Da Hong Kong allo Xinjiang, le spine nel fianco della Cina

Proprio nei giorni in cui ad Hong Kong gli studenti stanno occupando le piazze per protestare la mancata promessa di poter eleggere direttamente i propri governatori senza che Pechino intervenga, al cinema Apollo durante il festival di Internazionale si discute della spina nel fianco di Pechino: lo Xinjiang.

A parlare della parte di Cina che come il Tibet è oggetto di oppressione da parte della Cina sono oggi intervenuti l’attivista e avvocato di origine uigura Nury Turkel, James Millward della Georgetown University, Nicholas Bequelin di Human rights watch in diretta da Hong Kong e Junko Terao di Internazionale.
“Lo Xinjiang, situato a nord ovest dello stato – spiega lo storico James Millward -, ha una lunga tradizione di legami con la Cina; per questo la Cina insiste che questo luogo sia di suo dominio dalla notte dei tempi”. Ciò, secondo lo storico, risale al settecento durante lo stato imperiale cinese, ed è stato conservato anche quando lo stato cinese si è trasformato in nazione moderna. “Sotto il dominio cinese, però, gli uiguri – continua – hanno fatto emergere il loro potere nazionale: sono musulmani con storia, politiche e costui propri”.

È però tra la fine del XIX e la metà del XX secolo che inizia la difficoltà di Pechino di mantenere il potere. “La situazione si complica con la persecuzione maoista, che rifacendosi al modello sovietico delle repubbliche considera lo Xinjiang come un feudo. Da qui le moschee vengono distrutte e iniziano i problemi”, conclude Millward.

Per Nicholas Bequelin la situazione a Hong Kong, come quella nella zona di Xinjiang, è un campanello d’allarme sul potere sempre più crescente ed autoritario di Pechino, non solo dal punto di vista finanziario ed economico. Per Bequelin “è difficile capire come evolveranno le cose nelle prossime ore a Hong Kong. Speriamo non si arrivi alla condizione del 1989 con piazza Tienanmen”.

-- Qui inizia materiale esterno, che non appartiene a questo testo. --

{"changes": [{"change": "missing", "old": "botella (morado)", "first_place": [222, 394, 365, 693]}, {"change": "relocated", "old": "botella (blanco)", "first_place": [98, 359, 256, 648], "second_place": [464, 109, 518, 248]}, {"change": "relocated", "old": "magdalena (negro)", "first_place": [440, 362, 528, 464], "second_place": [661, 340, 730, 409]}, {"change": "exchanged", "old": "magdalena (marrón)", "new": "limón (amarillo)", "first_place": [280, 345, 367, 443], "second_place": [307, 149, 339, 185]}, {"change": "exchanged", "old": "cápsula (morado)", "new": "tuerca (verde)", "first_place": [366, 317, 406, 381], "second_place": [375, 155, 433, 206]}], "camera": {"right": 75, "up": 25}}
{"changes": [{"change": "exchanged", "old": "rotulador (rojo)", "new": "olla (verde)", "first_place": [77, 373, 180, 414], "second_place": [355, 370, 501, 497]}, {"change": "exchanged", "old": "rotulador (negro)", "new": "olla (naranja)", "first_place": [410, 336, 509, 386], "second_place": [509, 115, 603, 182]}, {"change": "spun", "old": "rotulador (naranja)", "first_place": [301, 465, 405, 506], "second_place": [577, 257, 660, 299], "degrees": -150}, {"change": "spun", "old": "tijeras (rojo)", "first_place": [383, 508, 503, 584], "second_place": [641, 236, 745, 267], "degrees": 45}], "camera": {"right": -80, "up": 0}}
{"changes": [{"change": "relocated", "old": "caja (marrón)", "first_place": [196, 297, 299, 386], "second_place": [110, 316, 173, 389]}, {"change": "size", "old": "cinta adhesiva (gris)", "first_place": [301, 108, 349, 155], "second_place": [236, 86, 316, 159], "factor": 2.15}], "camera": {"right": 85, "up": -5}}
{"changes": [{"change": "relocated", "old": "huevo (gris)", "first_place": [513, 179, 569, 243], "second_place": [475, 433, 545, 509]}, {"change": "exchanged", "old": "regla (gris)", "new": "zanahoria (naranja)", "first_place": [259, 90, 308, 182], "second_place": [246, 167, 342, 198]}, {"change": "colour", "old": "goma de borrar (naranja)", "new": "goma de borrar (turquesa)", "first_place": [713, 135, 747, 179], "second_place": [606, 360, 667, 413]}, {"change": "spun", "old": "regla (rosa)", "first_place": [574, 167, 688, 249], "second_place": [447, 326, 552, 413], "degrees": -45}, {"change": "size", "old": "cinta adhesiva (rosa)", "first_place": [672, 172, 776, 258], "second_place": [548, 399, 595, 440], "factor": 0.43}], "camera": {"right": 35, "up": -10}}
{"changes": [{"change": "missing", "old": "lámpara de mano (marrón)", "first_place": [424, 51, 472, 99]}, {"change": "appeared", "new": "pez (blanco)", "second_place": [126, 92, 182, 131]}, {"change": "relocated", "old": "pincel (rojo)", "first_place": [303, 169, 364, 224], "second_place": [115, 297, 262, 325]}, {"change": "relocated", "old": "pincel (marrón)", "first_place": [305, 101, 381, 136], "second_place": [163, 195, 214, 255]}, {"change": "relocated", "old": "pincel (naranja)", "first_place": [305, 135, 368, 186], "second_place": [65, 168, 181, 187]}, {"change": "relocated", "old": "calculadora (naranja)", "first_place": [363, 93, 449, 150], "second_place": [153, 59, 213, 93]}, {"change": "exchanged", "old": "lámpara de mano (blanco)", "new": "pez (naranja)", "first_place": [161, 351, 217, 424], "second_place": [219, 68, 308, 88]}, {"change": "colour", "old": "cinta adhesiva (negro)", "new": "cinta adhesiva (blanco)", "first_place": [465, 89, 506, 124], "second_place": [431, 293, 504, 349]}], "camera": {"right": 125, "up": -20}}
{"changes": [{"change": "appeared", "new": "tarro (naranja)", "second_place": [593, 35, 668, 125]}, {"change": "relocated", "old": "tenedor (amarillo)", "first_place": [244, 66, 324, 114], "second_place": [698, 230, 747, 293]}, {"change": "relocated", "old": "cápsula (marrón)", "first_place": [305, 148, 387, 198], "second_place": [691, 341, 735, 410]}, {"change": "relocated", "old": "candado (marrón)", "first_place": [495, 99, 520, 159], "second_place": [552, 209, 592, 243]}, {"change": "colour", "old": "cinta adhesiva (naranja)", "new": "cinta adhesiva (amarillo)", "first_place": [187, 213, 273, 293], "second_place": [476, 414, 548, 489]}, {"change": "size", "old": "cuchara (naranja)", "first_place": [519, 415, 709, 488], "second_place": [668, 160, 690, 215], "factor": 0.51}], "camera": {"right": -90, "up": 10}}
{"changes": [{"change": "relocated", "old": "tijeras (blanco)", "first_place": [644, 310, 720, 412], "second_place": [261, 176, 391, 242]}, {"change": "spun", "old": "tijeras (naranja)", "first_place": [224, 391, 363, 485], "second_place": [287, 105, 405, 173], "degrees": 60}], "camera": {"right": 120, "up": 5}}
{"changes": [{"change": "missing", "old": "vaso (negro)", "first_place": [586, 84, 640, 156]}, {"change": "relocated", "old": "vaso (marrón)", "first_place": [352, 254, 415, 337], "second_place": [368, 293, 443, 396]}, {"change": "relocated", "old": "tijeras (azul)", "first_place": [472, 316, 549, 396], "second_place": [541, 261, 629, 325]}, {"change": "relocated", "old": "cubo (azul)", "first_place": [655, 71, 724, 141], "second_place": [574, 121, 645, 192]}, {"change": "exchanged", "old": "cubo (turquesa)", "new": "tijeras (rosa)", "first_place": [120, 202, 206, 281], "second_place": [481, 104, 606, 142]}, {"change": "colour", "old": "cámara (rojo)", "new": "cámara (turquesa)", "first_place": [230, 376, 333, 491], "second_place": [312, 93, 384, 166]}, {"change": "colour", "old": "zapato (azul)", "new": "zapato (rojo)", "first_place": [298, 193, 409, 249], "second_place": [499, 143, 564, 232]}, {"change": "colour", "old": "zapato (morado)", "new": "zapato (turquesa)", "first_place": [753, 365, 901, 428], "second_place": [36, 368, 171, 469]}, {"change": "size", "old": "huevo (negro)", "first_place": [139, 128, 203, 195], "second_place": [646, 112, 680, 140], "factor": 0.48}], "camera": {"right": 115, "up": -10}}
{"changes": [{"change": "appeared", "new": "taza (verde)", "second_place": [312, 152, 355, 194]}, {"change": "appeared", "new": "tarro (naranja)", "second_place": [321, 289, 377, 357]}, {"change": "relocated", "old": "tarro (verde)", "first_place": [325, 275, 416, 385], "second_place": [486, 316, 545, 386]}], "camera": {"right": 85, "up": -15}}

Per quanto concerne invece la situazione degli uiguri dello Xinjiang, “i motivi delle violenze di Pechino verso la mia regione di origine – spiega Nury Turkel: sono dati dal fatto che lo Xinjiang non rientra nei piani strategici del Paese. Per questo negli ultimi anni c’è stata una sorta di inondazione di cinesi han e gli uiguri non possono più partecipare ad alcuna attività di tipo religioso ed è stato introdotto il bilinguismo che ha modificato tutto il sistema scolastico.

Lo uiguro è considerato fuori sincronizzazione rispetto alla modernità della Cina, e ciò è considerato un segno di arretratezza. Inoltre vi è una discriminazione di tipo razziale, poiché veniamo considerati una sorta di esotici, di stranieri. Le questioni che compromettono la libertà degli uiguri sono quindi di tipo religioso, culturale, razziale ed economico”. L’attivista uiguro spiega infatti come la maggior parte dei suoi concittadini viva al di sotto della soglia di povertà e di come gli studenti siano continuamente discriminati quando si candidano per certe occupazioni di prestigio.

La conversazione si sposta in poi sulla condizione religiosa e sulle implicazioni che questo fattore ha comportato dopo l’11 settembre 2001. Per Turkel questa data ha segnato un radicale inasprimento della situazione poiché “negli anni ’80 si era liberi di praticare la propria religione, ma dopo l’11 settembre il governo cinese ha cominciato a compiere alcune campagne specifiche usando il termine ‘terrorismo’ collegato alle azioni degli uiguri” e per lo storico Millward “Bush e il concetto di guerra globale al terrorismo ha fornito un nuovo paradigma per Pechino: considerare lo Xinjiang non più un feudo, bensì una base terrorista, inasprendo ancora di più la situazione”. Anche per Nicholas Baquelin “questa politica non farà altro che radicalizzare la situazione, portando episodi di violenza sempre maggiore”.

Infine, il dibattito si sposta verso una possibile analogia con il caso del Tibet. “Lo Xinjiang è un altro Tibet. Se si parte da questo punto di vista si capisce anche la sua posizione di colonia per Pechino. La loro terra è stata completamente invasa e trasformata. Sono entrambe due regioni sulla carta autonome, dove pechino Pechino sta applicando le stesse modalità, solo che il Tibet gode di un maggiore responso mondiale e mediatico”, conclude Baquelin. A questo risponde con prontezza Nury Turkel: “perché il Tibet è buddista, mentre la mia regione è musulmana, e noi non abbiamo nessuno col carisma del Dalai Lama.